The music on the cd has a lite hip hop, r&b, jazzy beat. The background singers and music (keyboards, percussion, saxophone, trombone) weave in and around Maybe’s spoken words/lyrics. The voice and chorus and music sound fully integrated. Maybe’s lyrics are filled with longings for connections: with art, books, movies, people. Sexual yearning lies underneath many of the pieces, but above the body and sexual persona exists the artistic persona.

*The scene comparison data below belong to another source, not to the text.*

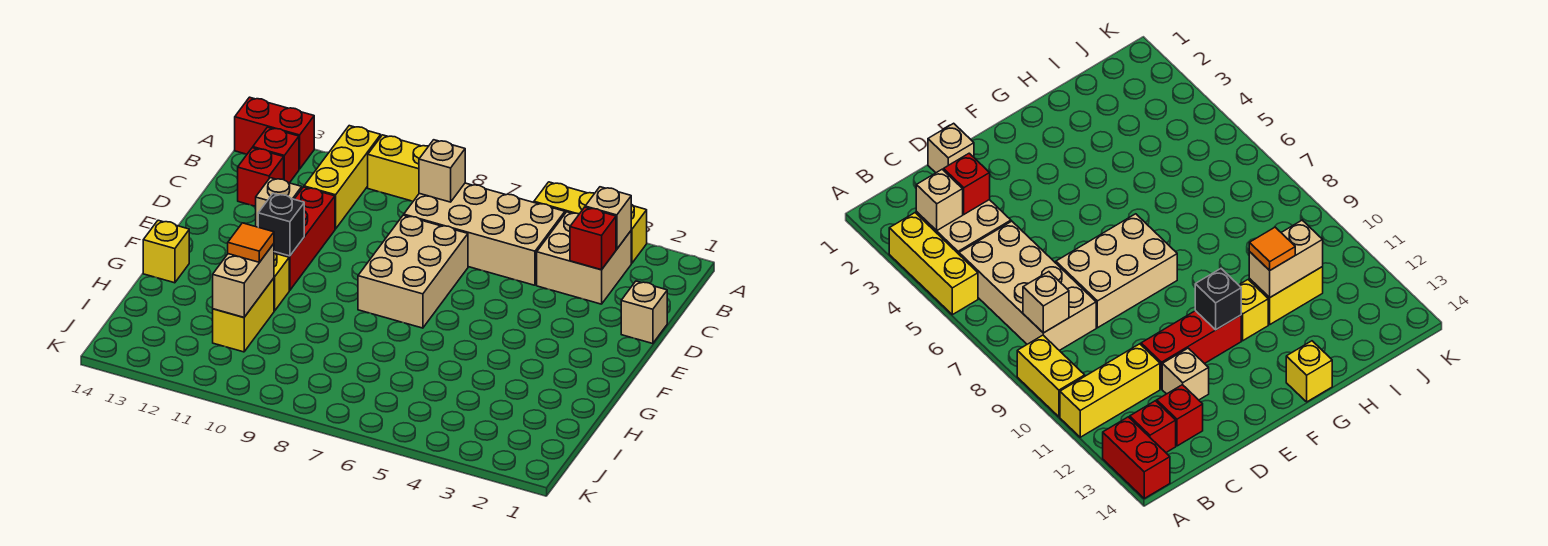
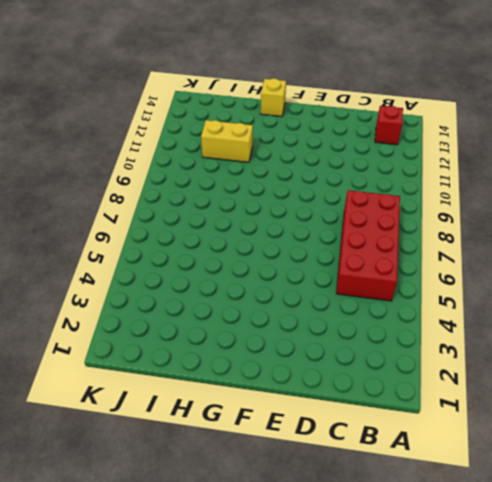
red brick B5:C8 level 1 -> tan brick B5:C8 level 1
none -> yellow brick A3:A5 level 1
none -> yellow brick A9:A10 level 1
none -> yellow brick A11:C11 level 1

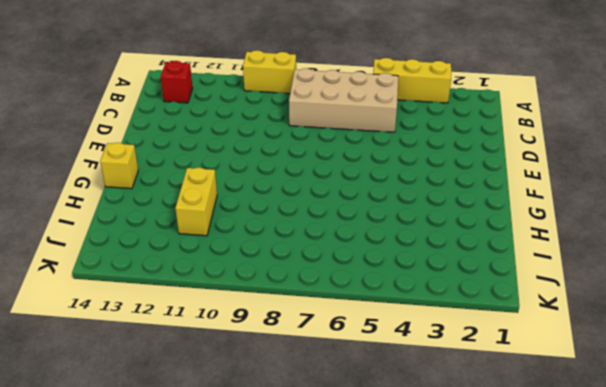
none -> yellow brick A11:C11 level 1
none -> red brick A13:A14 level 1
none -> tan brick B3:C4 level 1

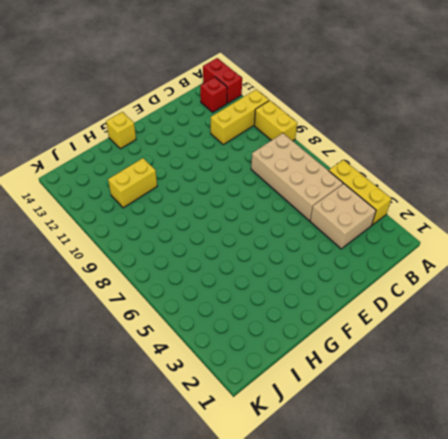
none -> red brick C13 level 1
none -> tan brick D1 level 1
none -> tan brick D7:F8 level 1

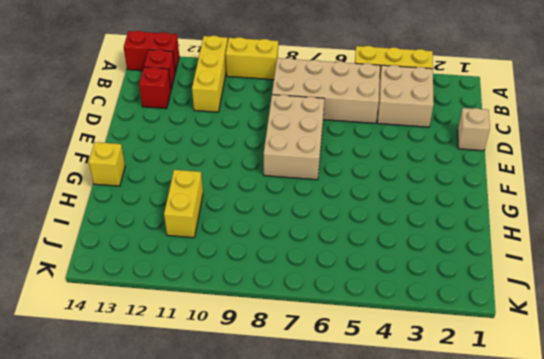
none -> red brick D11:F11 level 1
none -> tan brick D12 level 1
none -> yellow brick G11 level 1

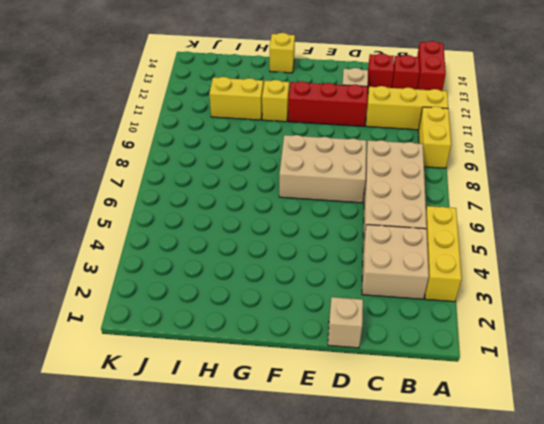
none -> tan brick B3 level 2
none -> tan brick B8 level 2
none -> red brick C3 level 2

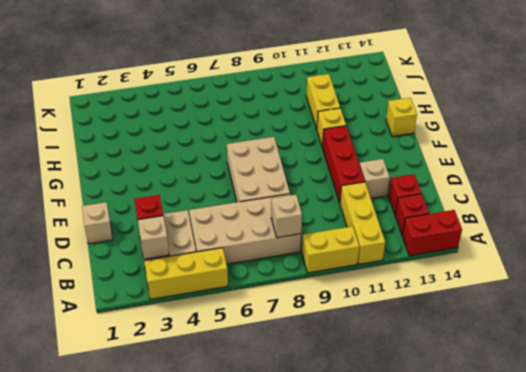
none -> black brick F11 level 2
none -> tan brick H11:I11 level 2
none -> orange tile H11 level 3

One song/poem, “Being an Artist,” has one of the most emphatic rhythmic percussive breaks in any of the songs, something along the lines of African drumming, and the lines near the end of the poem suggest that the artist is inhabited by the Muse, her soul thieved as in Invasion of the Body Snatchers: “Being an artist / is an active verb / a noun / a consonant / an adjective in a world full of chaotic life sentences.” The pun of the last line makes clear that only the artist is truly free in this world; the rest are incarcerated in the routines of mass life.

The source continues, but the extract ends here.